Secondo “Nutri-Score”, tuttavia, alcuni dei prodotti gastronomici italiani più rappresentativi, come l’olio d’oliva, il Parmigiano Reggiano e il Prosciutto di Parma dovrebbero essere evitati.

I principali critici (che in Italia vanno dai partiti di tutto lo spettro politico a produttori e scienziati) sostengono che dal momento in cui l’etichetta non fornisce dati sulle quantità giornaliere raccomandate, non sarebbe in grado di educare i consumatori a fare scelte consapevoli che tengano conto di una dieta globale.

I modelli che evidenziano le porzioni standard e le quantità suggerite, tuttavia, sono stati sostituiti in tutto il mondo con un’etichettatura più semplice e diretta, come in America Latina: Cile (il primo, nel 2017), Perù e Uruguay hanno adottato un’etichetta ottagonale nera con scritte bianche che indicano “alto livello di zuccheri”, “alto livello di grassi saturi”, “alto livello di sodio” e “alto livello di calorie”.

Sulla stessa linea, l’organo brasiliano Anvisa ha approvato, lo scorso 7 ottobre, una nuova regola che determina che, sulla parte frontale dei pacchetti, ci deve essere una lente d’ingrandimento che identifica l’alto contenuto di zuccheri aggiunti, grassi saturi e sodio. La proposta di aggiungere dei bollini (neri, triangolari) con avvertenze simili a quelle di altri paesi è stata però respinta.

Al di là dei dibattiti nutrizionali, i sistemi di etichettatura non sono neutrali e influenzano significativamente la scelta dei consumatori – e la vendita di certi prodotti – enfatizzando determinate informazioni. Quali? Tutto dipende dal risultato di un processo politico che è fortemente influenzato dai settori direttamente interessati.

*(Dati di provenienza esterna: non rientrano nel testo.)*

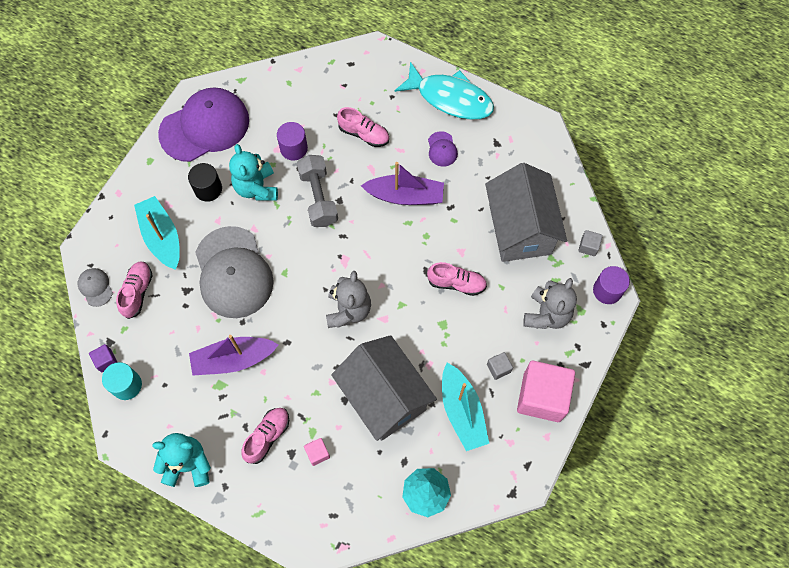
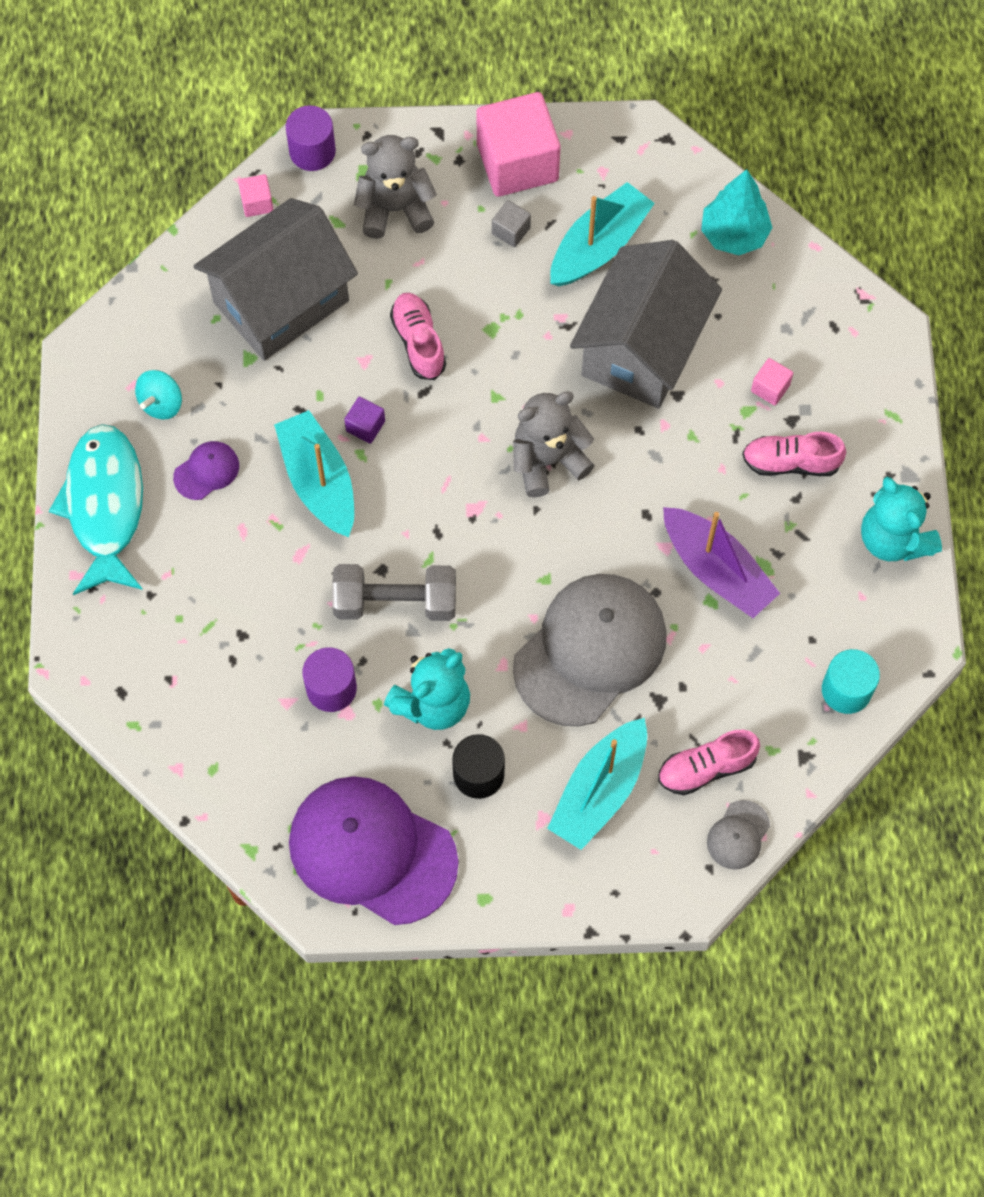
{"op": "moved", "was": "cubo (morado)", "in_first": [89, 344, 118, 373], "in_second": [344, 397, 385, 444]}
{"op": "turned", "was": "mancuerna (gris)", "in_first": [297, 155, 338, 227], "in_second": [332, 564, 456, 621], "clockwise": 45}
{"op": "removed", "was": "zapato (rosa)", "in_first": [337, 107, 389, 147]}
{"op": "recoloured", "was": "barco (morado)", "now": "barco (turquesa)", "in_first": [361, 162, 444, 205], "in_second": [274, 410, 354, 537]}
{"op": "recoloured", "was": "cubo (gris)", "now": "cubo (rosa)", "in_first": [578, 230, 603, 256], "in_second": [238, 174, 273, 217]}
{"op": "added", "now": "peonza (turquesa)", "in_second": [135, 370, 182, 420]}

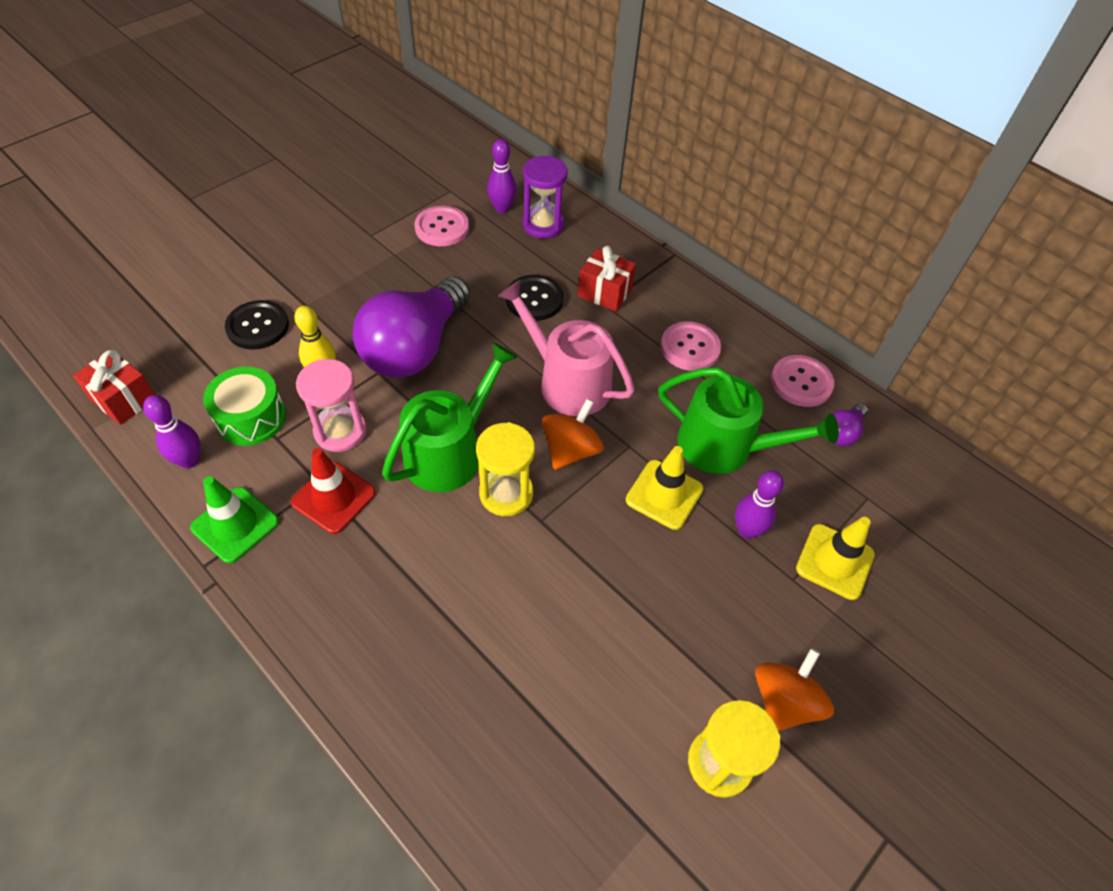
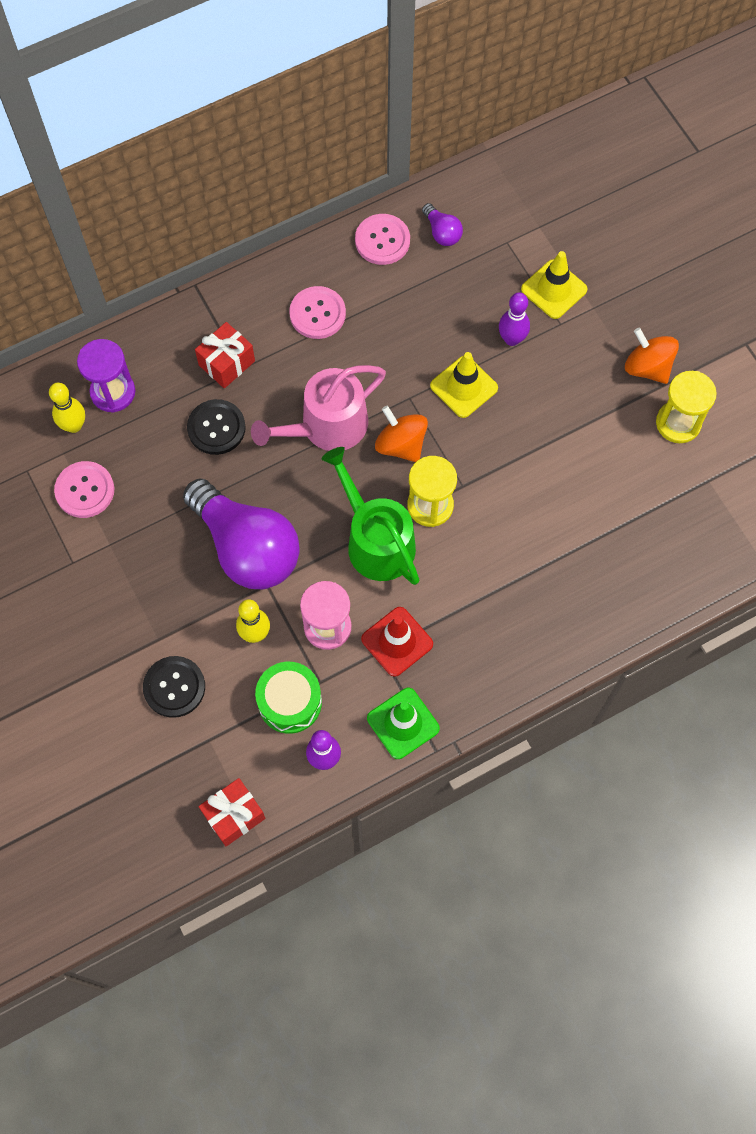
{"op": "recoloured", "was": "bolo (morado)", "now": "bolo (amarillo)", "in_first": [487, 139, 516, 213], "in_second": [49, 383, 85, 433]}
{"op": "removed", "was": "regadera (verde)", "in_first": [658, 367, 839, 474]}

Vale la pena ricordare l’enorme ripercussione del caso brasiliano relativo al sigillo indicante cibi transgenici, che è ancora in fase di analisi: forte è la pressione dell’industria e dei settori agricoli a favore della sua rimozione e, dall’altra parte, la società civile e membri della comunità scientifica si battono per il suo mantenimento.

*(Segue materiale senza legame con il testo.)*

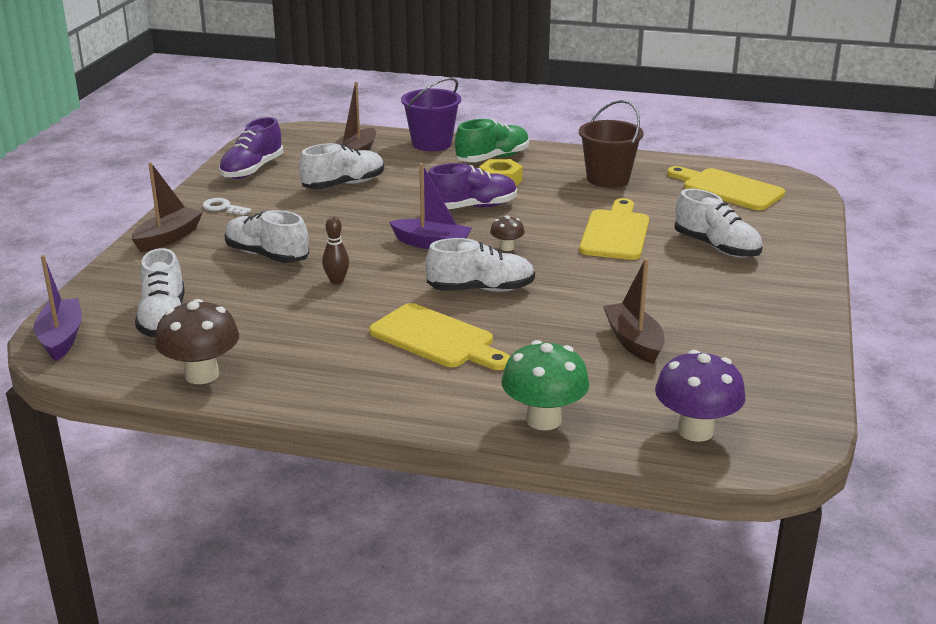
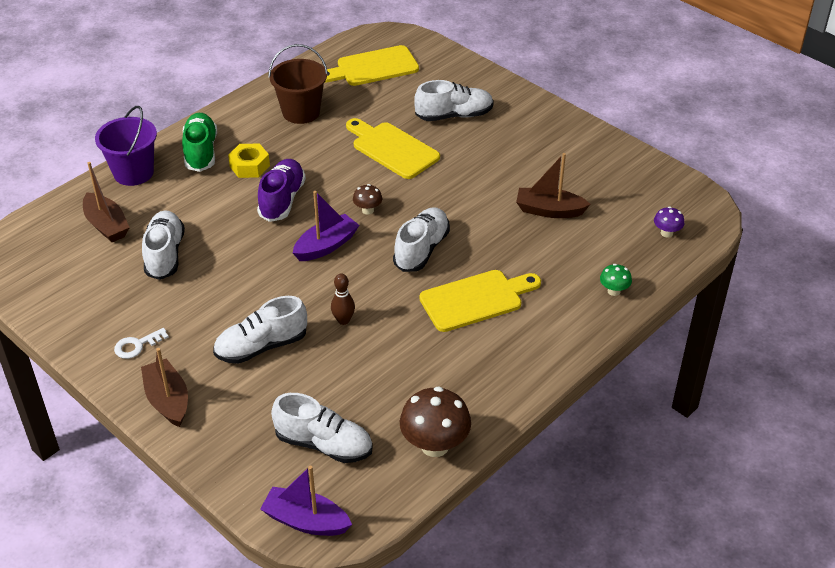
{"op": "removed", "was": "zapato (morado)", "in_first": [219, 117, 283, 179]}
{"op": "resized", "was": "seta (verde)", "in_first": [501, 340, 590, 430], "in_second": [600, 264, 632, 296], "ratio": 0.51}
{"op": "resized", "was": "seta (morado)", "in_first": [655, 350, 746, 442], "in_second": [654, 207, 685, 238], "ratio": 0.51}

Tornando all’esempio dell’Italia, l’adozione di un sistema che etichetta, a priori, il cibo come “buono” o “cattivo”, potrebbe avere un impatto negativo su una delle maggiori fonti di reddito per l’economia italiana, l’esportazione di prodotti alimentari.

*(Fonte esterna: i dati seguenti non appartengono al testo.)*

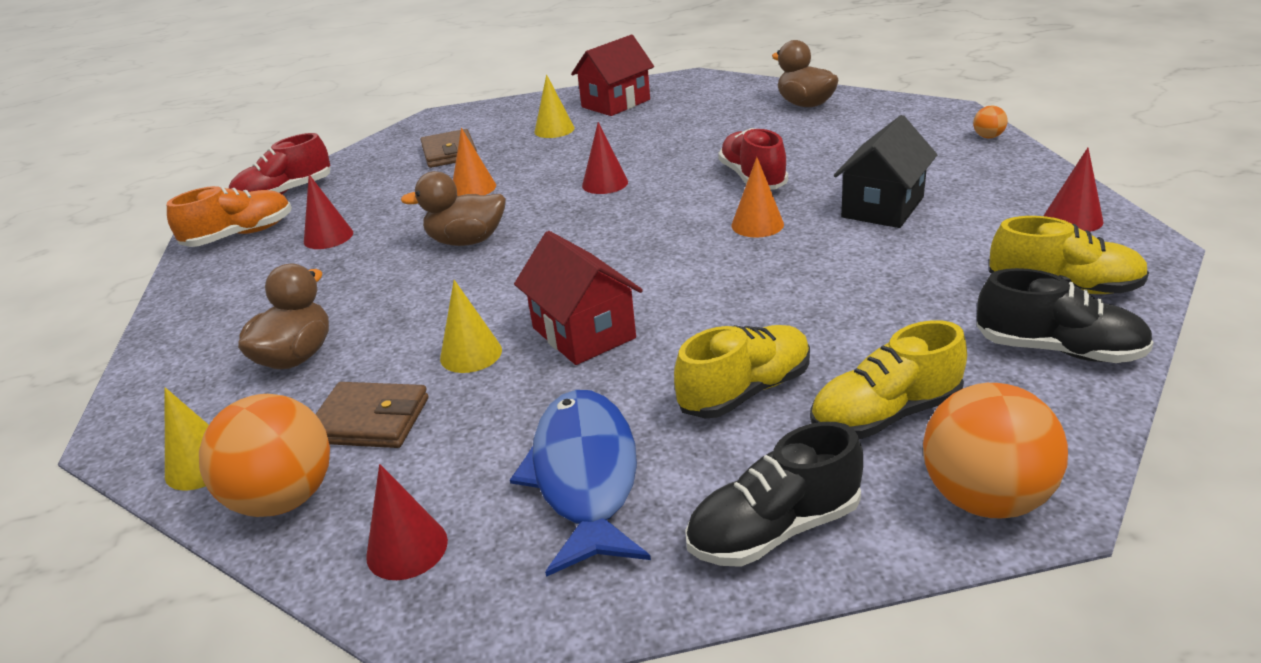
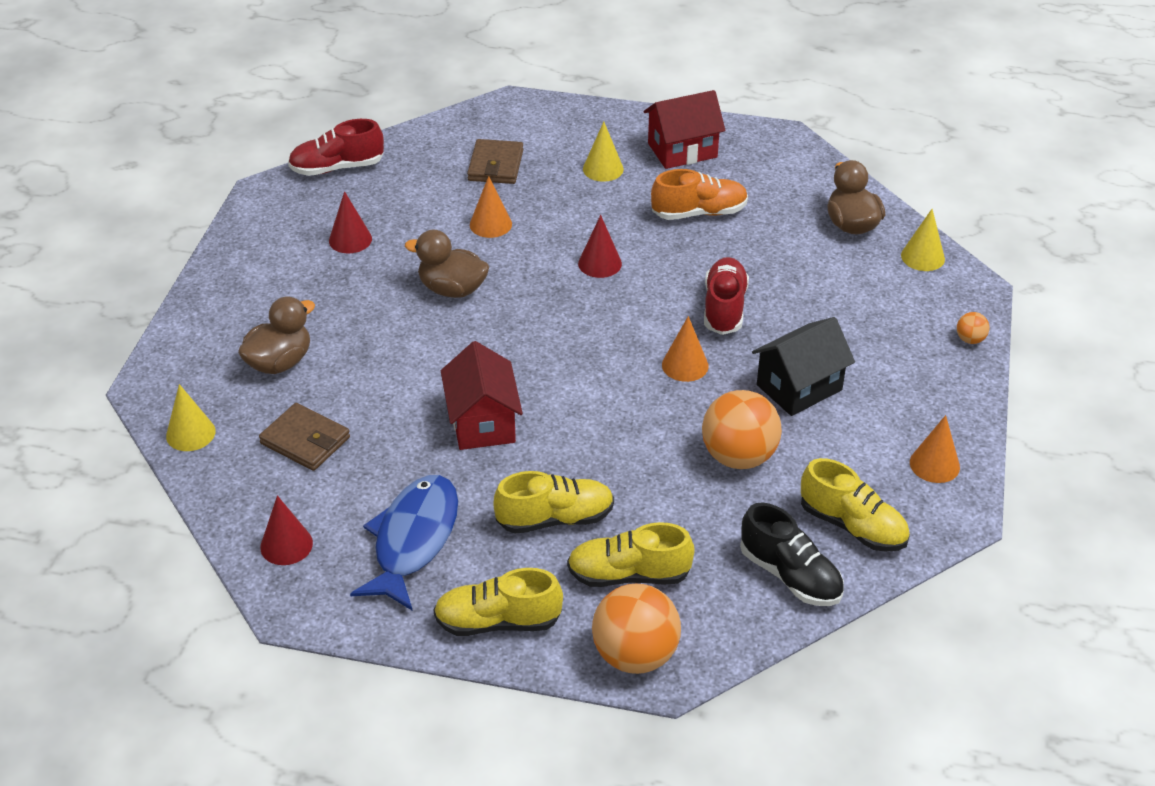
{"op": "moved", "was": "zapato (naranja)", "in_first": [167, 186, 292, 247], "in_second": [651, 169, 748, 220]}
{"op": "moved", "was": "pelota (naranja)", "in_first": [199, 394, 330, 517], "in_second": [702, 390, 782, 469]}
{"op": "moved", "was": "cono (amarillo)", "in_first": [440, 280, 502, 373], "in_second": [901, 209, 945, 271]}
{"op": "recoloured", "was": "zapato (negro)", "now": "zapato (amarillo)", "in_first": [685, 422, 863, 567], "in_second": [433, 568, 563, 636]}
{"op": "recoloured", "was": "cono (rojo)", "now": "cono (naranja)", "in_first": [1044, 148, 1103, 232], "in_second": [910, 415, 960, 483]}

Andando oltre, un’altra possibile conseguenza dell’adozione del Nutri-Score in Europa per il nostro paese è incoraggiare il consumo di prodotti industrializzati – come l’insolito “latte di piselli” – a scapito di alimenti che finora hanno fatto parte della tradizione culinaria e gastronomica della nazione.

I latticini, l’olio d’oliva e i salumi, già sottoposti a controlli di qualità molto elevati e in molti casi protetti da indicazioni geografiche – come IGP, DOP – che dipendono da criteri ancora più severi, sono elementi fondamentali della dieta italiana e, in un paese in cui la cucina è uno degli aspetti più rilevanti dell’identità del suo popolo, un’interferenza esterna nelle scelte di cosa mangiare e cucinare può essere considerata estremamente invasiva, con conseguenze a lungo termine molto gravi per la cultura locale e il concetto stesso di cibo italiano.

Fino al verdetto dell’Unione Europea, previsto per il 2022, quando una decisione sull’obbligatorietà di tale misura sarà presa a livello europeo, ogni parte cercherà di difendere la sua posizione.

Il dibattito, tuttavia, è universale e dovrebbe partire dal presupposto che nessun sistema di etichettatura alimentare è neutrale o perfetto.

Infine, tornando alla domanda iniziale, la scelta di cosa mettere a tavola ogni giorno è spesso influenzata da fattori esterni. Sta al consumatore essere informato, al di là delle etichette, per scegliere ciò che gli fa veramente bene. Mangiare dovrebbe essere anche un atto di resistenza.